In L.A. steht Captain Pete Lassard (Howard Hesseman), der Bruder des Akademieleiters, kurz vor dem Rausschmiss als Chef seines Precincts, das von einer steigenden Anzahl von Verbrechen heimgesucht wird, derer der gutmütige Staatsbeamte einfach nicht Herr wird. Der hinterhältige Lieutenant Mauser (Art Metrano) steht schon in Lauerstellung, um seinen Vorgesetzten abzulösen, seinen dämlichen, stiefelleckerischen Adjutanten Proctor (Lance Kinsey) immer im Anschlag. Lassard fragt schließlich seinen Bruder um Hilfe und lässt sich von diesem die frisch gebackenen Absolventen der Polizeiakademie als Problemlöser andrehen, was die zu erwartenden Albernheiten und Turbulenzen, schließlich aber auch ein Happy End nach sich zieht.

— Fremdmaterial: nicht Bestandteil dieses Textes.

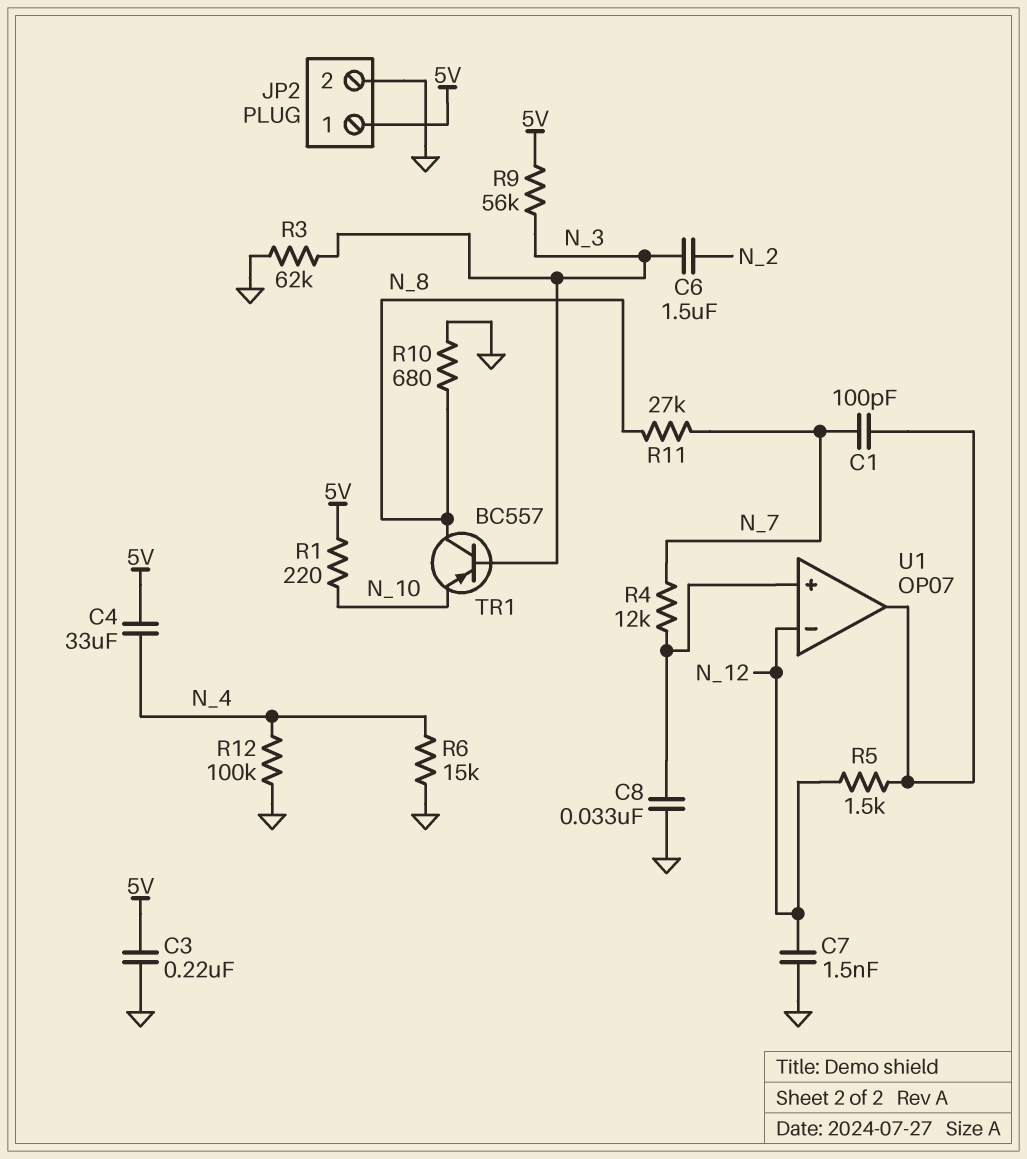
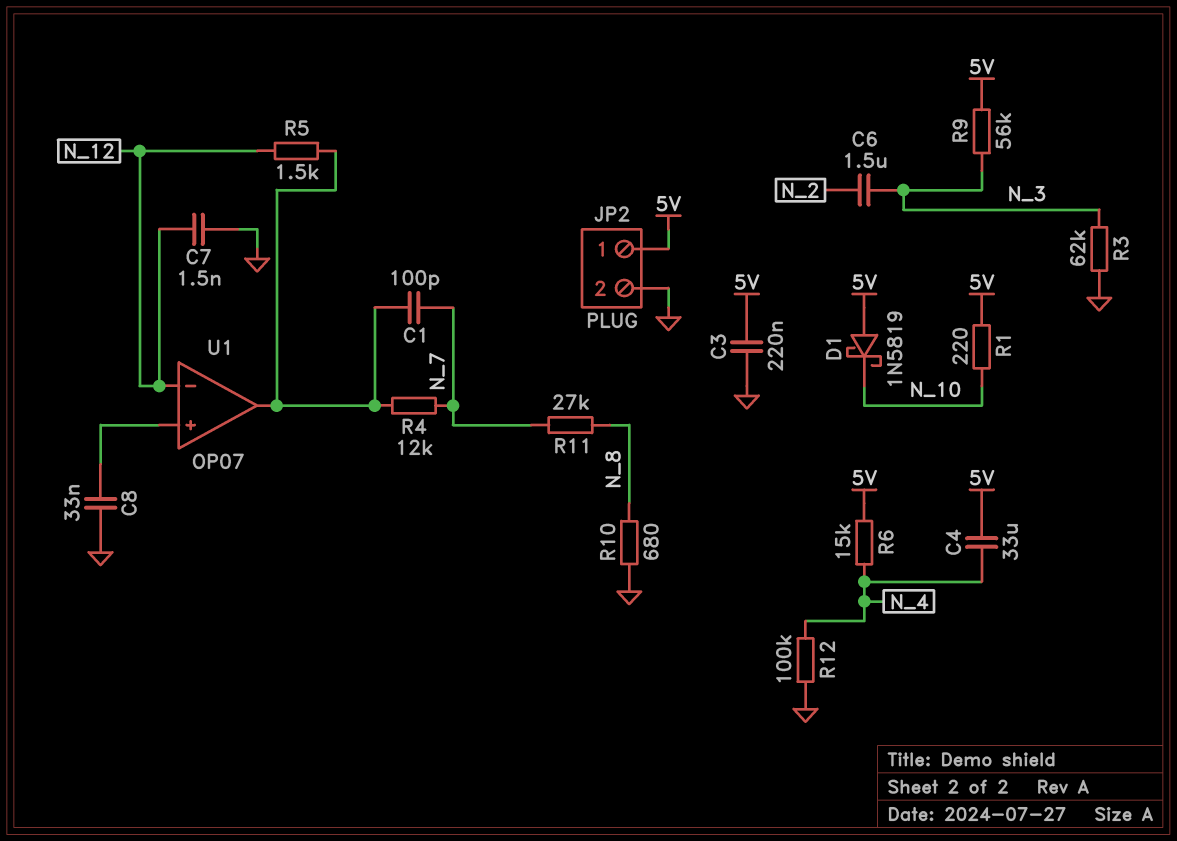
D1: none -> schottky 1N5819 (A 5V, K N_10)
R4: 12k (N_7, U1/in+) -> 12k (N_7, U1/out)
R6: 15k (GND, N_4) -> 15k (5V, N_4)
TR1: PNP BC557 (B N_3, C N_8, E N_10) -> none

Echte Höhepunkte sind rar gesät in POLICE ACADEMY 2: Was wirklich schön ist, sind die kleinen Signale, die einen daran erinnern, welch beschissenen Ruf US-amerikanische Großstädte in den Achtzigerjahren hatten. Richtige Gewalt gibt es hier natürlich nicht, aber wenn ein verhuscht-panischer Geschäftsmann sein Ladenlokal nach Feierabend eilig mit einem elektrifizierten Stacheldraht-Rolltor verbarrikadiert und sich dann gehetzt über die Schultern blickend auf den Heimweg durch ausgestorbene und heruntergekommene Straßen macht, dabei von ein paar fantasievoll gekleideten Punks heimgesucht wird, kommen einem unweigerlich all die DEATH WISHs und ROBOCOPs in den Sinn, die maßgeblich dazu beitrugen, die USA als Land am zivilisatorischen ABgrund zu zeichnen. Ob sich POLICE ACADEMY 2 vielleicht sogar ein wenig lustig macht über die Endzeitstimmung, die die Law & Order-Apologeten damals beschworen? Die Rowdys um den Anführer Zed (Bobcat Goldthwait) muten jedenfalls nicht so sehr wie gefährliche Gewaltverbrecher, sondern eher wie gelangweilte und vernachlässigte Lausebengel an, die nicht wissen, wo sie mit ihrer Energie hin sollen. Dass Zed im kommenden Teil in den Kreis der Polizei aufgenommen wird, spricht jedenfalls Bände hinsichtlich der humanistischen Gesinnung der Reihe: Gebe den größten Versagern eine Aufgabe (und eine Uniform) und sie werden zu nützlichen Dienern der Gesellschaft. Dass das umgekehrt natürlich wenig schmeichelhaft für die staatliche Organisation der Polizei ist, macht die schöne Ambivalenz der Reihe aus. Bobcat Goldthwait ist vor allem in der deutschen Synchro eine Schau und wird leider mit viel zu wenig Screentime bedacht. Sein postverbales Gekreisch und Gejammer ist eine Schau. Im Mittelpunkt steht der Zickenkrieg zwischen den neuen Cops und ihrem Fürsprecher auf der einen Seite und dem blöden Mauser auf der anderen. Das ist meist nicht so aufregend, zumal Mauser ein denkbar einfaches Ziel abgibt, aber das helmartige Toupet, dass er nach einer Spezial-Haarbehandlung mit Epoxitharz tragen muss, ist dann doch ziemlich toll. Waffennarr Tackleberry (David Graf) bekommt mit der nicht minder schießwütigen Kirkland (Colleen Camp) eine Freundin (und zum Abschuss dann sogar Ehepartnerin) zur Seite gestellt und mit dem schmuddeligen Hundepolizisten Schtulman (Peter van Norden) gibt es noch eine weitere neue Figur, die u. a. mit klebenden Stinkesocken um sich wirft.

Wie gesagt: Der Film bleibt deutlich unter dem Niveau des Vorgängers, aktiviert aber noch  ausreichend Goodwill im Zuschauer, um als „liebenswert“ eingestuft zu werden.